Parece absurdo afirmar que um disco ao vivo, com um repertório de regravações é um dos melhores lançamentos de 2014 na cena cristã tupiniquim. Mas esta é uma verdade clara: Ao Vivo em São Paulo, de Heloisa Rosa é um bom trabalho, e remonta através de obras conhecidas um conceito maior antes implícito na discografia da cantora.
Heloisa Rosa, em dez anos de carreira demonstra mais maturidade do que muitos artistas do mainstream e que ostentam mais tempo de estrada. Em quatro álbuns, a compositora mostrou seu estilo, agora inconfundível: canções intimistas, confessionais e que abordam, quase sempre o relacionamento entre o ser humano e Deus. Cada álbum foi desenvolvido em uma temática específica, e Ao Vivo em São Paulo une tudo isso de forma estratégica.
Para uma obra intimista e que reflete, em letras a solidão, angústia, impotência e a busca pela paz e refúgio em Deus nenhum lugar no Brasil soaria mais adequado para a gravação que São Paulo, intitulada por muitos como uma metrópole cada vez mais claustrofóbica e caótica.

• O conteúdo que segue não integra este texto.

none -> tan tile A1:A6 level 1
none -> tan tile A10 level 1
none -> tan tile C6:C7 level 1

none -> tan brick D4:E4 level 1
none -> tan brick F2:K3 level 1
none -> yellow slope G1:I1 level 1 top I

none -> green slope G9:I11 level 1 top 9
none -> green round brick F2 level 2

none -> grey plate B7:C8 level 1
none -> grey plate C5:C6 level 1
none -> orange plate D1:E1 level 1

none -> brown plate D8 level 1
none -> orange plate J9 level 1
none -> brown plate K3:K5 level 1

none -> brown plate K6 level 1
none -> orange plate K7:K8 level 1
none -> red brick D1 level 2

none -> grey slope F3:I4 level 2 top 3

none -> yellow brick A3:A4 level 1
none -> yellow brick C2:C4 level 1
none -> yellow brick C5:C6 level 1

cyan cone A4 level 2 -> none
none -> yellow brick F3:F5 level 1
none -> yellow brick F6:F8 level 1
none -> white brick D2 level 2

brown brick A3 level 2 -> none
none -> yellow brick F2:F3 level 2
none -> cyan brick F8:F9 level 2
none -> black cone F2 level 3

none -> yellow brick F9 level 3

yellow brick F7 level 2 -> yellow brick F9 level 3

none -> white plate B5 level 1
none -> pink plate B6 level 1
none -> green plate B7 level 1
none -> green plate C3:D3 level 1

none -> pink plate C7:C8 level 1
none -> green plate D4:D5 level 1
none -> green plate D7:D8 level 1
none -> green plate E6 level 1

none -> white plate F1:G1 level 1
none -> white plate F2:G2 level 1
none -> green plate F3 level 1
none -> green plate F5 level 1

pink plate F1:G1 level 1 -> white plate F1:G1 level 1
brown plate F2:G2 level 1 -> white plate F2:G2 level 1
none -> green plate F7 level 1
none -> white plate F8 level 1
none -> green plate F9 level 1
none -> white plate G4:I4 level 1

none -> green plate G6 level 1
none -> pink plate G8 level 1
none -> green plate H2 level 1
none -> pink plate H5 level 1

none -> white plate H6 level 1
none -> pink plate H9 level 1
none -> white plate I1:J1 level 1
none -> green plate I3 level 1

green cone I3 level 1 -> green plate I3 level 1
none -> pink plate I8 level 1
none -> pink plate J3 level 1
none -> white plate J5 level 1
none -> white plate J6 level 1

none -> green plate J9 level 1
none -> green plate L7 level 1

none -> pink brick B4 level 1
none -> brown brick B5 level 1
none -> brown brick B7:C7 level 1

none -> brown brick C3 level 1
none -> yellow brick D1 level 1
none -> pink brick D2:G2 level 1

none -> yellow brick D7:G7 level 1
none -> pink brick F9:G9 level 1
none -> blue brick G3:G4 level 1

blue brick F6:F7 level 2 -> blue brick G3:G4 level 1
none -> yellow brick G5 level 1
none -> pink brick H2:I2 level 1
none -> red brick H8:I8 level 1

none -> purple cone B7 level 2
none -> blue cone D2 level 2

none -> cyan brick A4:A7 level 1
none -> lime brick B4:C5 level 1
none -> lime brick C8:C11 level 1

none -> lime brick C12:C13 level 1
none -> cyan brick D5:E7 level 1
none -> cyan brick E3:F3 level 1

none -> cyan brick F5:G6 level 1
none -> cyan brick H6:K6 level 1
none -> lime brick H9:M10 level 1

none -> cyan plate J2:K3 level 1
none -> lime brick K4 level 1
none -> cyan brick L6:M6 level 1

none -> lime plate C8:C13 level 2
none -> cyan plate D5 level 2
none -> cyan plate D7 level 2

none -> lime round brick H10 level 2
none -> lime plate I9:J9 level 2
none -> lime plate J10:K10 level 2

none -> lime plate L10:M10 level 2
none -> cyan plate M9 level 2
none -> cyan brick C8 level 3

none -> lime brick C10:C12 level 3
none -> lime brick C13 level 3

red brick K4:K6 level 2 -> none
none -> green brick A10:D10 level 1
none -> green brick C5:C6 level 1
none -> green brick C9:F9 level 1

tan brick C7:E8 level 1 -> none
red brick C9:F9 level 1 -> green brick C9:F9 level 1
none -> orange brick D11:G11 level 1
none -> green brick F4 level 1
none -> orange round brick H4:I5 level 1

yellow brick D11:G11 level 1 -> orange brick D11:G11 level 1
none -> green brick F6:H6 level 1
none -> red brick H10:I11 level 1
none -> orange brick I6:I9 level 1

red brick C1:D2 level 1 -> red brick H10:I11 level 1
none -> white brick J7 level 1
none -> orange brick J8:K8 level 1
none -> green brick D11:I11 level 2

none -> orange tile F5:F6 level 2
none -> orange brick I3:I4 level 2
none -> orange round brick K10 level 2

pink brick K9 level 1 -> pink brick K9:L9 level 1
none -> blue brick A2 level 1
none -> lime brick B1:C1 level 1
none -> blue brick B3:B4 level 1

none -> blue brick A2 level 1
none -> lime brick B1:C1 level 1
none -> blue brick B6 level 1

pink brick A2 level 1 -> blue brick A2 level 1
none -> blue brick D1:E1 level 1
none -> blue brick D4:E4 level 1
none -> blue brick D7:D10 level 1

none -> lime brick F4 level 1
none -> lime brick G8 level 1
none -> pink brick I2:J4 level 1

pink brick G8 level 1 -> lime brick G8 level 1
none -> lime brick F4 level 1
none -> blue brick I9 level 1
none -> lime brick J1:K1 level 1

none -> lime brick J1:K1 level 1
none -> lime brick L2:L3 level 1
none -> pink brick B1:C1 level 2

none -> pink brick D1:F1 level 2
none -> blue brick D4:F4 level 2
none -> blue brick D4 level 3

O isolamento social, destaque nos grandes centros urbanos, além do desencantamento humano pós-modernista constroem um cenário no qual as canções de Heloisa soam tão contextualizadas, e ao mesmo tempo apaziguantes.
O disco, com interlúdios pode ser dividido em três partes: a primeira demonstra a situação do homem antes do pecado original. Com a introdução de “Vaidade“, a melhor canção de seu melhor álbum, Rosa surpreende por substituir o arranjo anterior, um tanto melancólico por um andamento mais acelerado, com mais riffs de guitarra.
“Dançarei Contigo” e “Não Temerei” colocam em evidência a pegada mais “pesada” do último álbum, com influências do rock britânico, além de vários sintetizadores. Mas o destaque de Ao Vivo em São Paulo, sem dúvida está em sua segunda parte, que consiste na queda. “Seis da Tarde” e “Deus Meu“, com versões bastante distintas das gravadas em estúdio foram extremamente bem trabalhadas, retratando toda a emoção proposta.
A parte da redenção é um pouco maior, sendo preparada pelas duas últimas músicas da queda, “Estante da Vida” e “Clamarei Teu Santo Nome“. A interação de Heloisa com o público em “Lindo Jesus” surpreende, “Jesus é o Caminho“, aguardada como um dos possíveis melhores momentos do projeto cumpre as expectativas aguardadas. A canção que tornou Heloisa conhecida é executada em tons mais graves, como a cantora costuma fazer em seus shows, acompanhada de uma ministração com críticas sutis à teologia da prosperidade. O real ponto negativo do álbum está na faixa bônus, “Eu Vejo a Cruz“, com a participação de David Quinlan. Além de deslocada de todo o projeto, a faixa não acrescenta absolutamente nada ao álbum.
Dado isso, Ao Vivo em São Paulo é um exemplo claro da simplicidade de Heloisa Rosa dentro de um projeto pretensioso. A construção do álbum é muito boa, e mostra que uma obra ao vivo necessariamente não é obrigada a soar como uma coletânea de sucessos desconexos. Parabéns a Heloisa, que desbancou uma série de lançamentos inéditos de um ano fraco, ensinando muitos outros veteranos.